The phone rings for the fifteenth time today and you feel a flash of something you would never admit to anyone who does not live this. You snapped at her last week. You hung up before the call was really finished. You have thought things about the situation that you are ashamed of. And then you feel guilty for all of it, because she has dementia and none of this is her fault.
The anger and the guilt compound each other until they become their own kind of weight. You are not the only person feeling this. You are inside one of the most universal and least spoken experiences in dementia caregiving, and naming it honestly is the first thing that helps. So let's name it.
Why dementia caregiving produces anger
The anger comes from grief, exhaustion, and the particular cruelty of this disease. You are mourning someone who is still alive. The mother who taught you to read is repeating a question for the fortieth time today, and the part of you that loves her cannot make the part of you that is exhausted disappear.
The person asking that question is not doing it to annoy you. Their brain cannot retain the answer. You know this. You understand this intellectually, completely. And still the fortieth time lands differently than the first did. That gap between your intellectual understanding and your emotional response is not a moral failing. It is the honest experience of being human under extraordinary pressure.
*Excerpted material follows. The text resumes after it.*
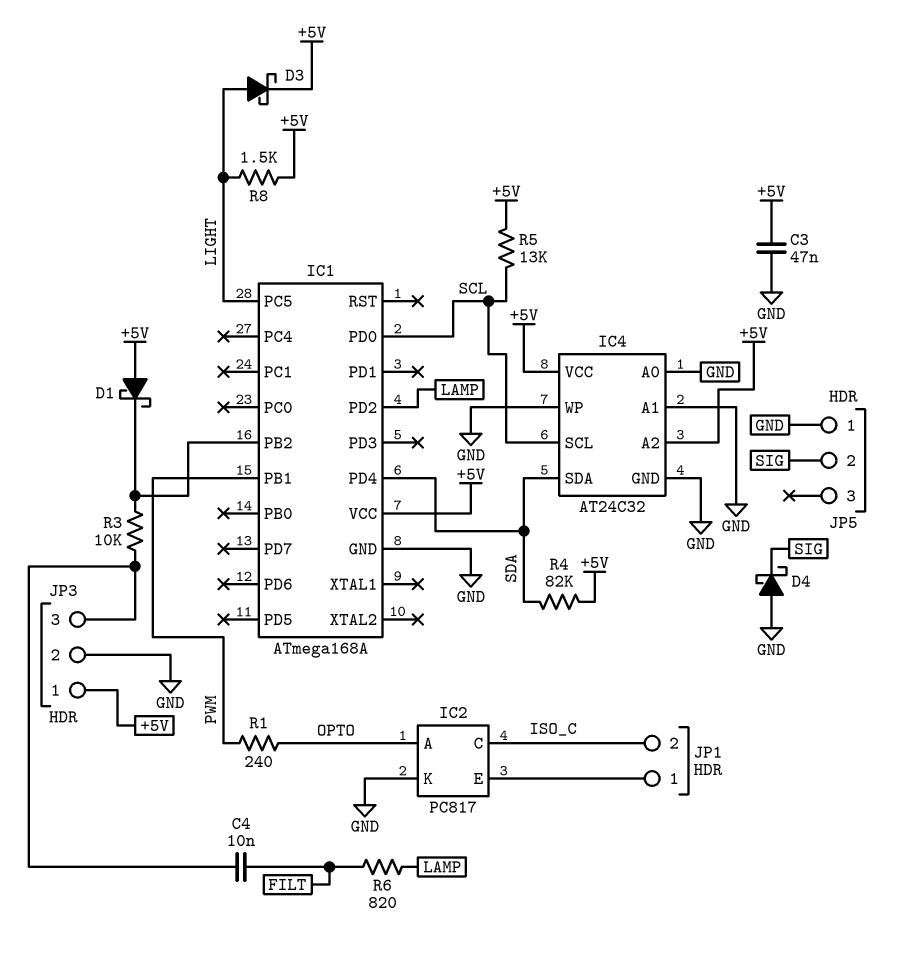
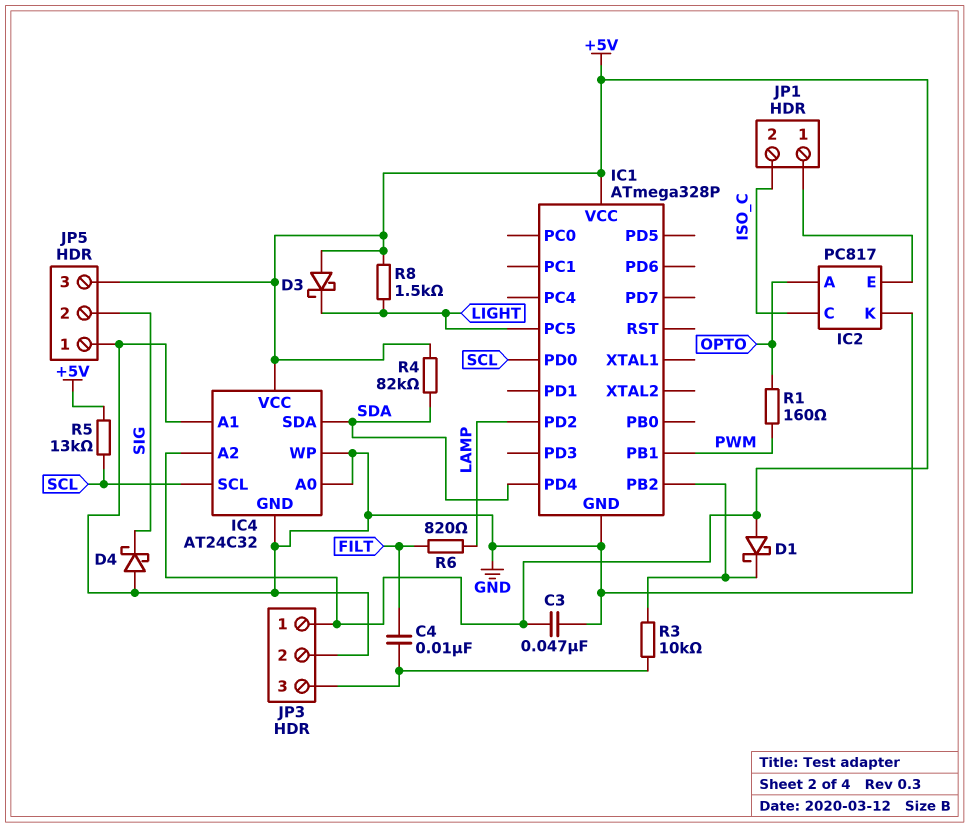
D3: schottky (A LIGHT, K +5V) -> schottky (A +5V, K LIGHT)
IC1: ATmega168A -> ATmega328P
JP5 pin 3: none -> +5V
R1: 240 (OPTO, PWM) -> 160 (OPTO, PWM)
Research on dementia caregiving consistently identifies emotional exhaustion as the primary driver of caregiver anger. Anger is not an isolated personality reaction. It sits on top of months and years of caregiver burnout, sleep loss, social isolation, and unrelenting responsibility. When the body is past its limits, anger is one of the ways the system reports it.
The phone calls and the anger specifically
For most caregivers, the repetitive phone calls are one of the primary anger triggers. Not because the calls are hostile. Because of accumulation. The call that comes while you are in a meeting. The one that woke you at three in the morning. The fifteenth call today, asking where you are, when the answer has not changed since the last fourteen.
The reason the calls do not stop is that the anxiety driving them resets completely with every memory gap. She forgets she called. The fear returns. The call comes again. From her side, each call feels like the first one. From your side, they accumulate into a wall.
Your anger at the pattern is not anger at her. It is anger at a neurological process that cannot be argued with, reasoned with, or stopped by any amount of patience. The pattern has a name. It is dementia separation anxiety, and it is one of the most common drivers of repetitive calling. Recognising the calls as a symptom of her brain rather than a personal demand on you changes how the anger lands. It does not erase the exhaustion. But it puts the anger in the right place.
What the anger is telling you
Anger in dementia caregiving is almost always a signal that the current structure requires more than one person can provide indefinitely. It is not a personality flaw or a measure of how much you love your parent. It is a nervous system accurately reporting that its limits have been exceeded.
The most useful response to recurring anger is not more patience exercises. It is identifying the specific triggers and addressing them structurally. Where can a break come in. Who else can carry one piece of this. Which trigger, if it disappeared tomorrow, would change the most. For the phone calls specifically, a structural solution exists.
The clinical approach to the calls
The clinical framework for the repetitive calling pattern is validation therapy combined with simulated presence therapy. Both approaches meet the person with dementia where they are emotionally instead of correcting them or limiting access.
The most recent randomised controlled trial on simulated presence therapy for dementia, PubMed 38646703, published in the International Journal of Neuroscience, found meaningful reductions in anxiety and agitation when people with dementia received familiar voice support compared to routine care alone. A familiar voice answering warmly resolves the anxiety driving the call, which means fewer calls and less accumulated pressure reaching the caregiver.
How KindredMind reduces the trigger
Kirstin Thomas, whose mother Sharon has frontotemporal dementia, built KindredMind with co-founder Patrick Armstrong because she understood that the anger she felt about the calls was not the problem. The calls were the problem. The anger was a reasonable nervous system response to a structurally impossible situation.
KindredMind is an voice companion for dementia families that answers calls in the family caregiver's voice, using a personalised knowledge base the caregiver builds, following the Alzheimer Society of Canada's published communication guidelines for dementia care. When you cannot answer, KindredMind answers in your voice. The conversation uses validation therapy and simulated presence therapy principles to meet your loved one's emotional need directly.
About 90% of calls to KindredMind resolve the anxiety without the caregiver picking up. The fifteenth call today does not have to reach you. It can reach your voice, with your warmth, and resolve the anxiety that was driving it. The anger that was building with every unanswered or reluctantly answered call has somewhere else to go, and you can come back to the call you actually want to take, when you have something left to give.
From Kirstin Thomas: I built KindredMind because the anger I felt about my mother's calls was not who I am, and it was not who I wanted to be with her. It was a signal. The signal was that the structure was broken, not me. The structure can be changed.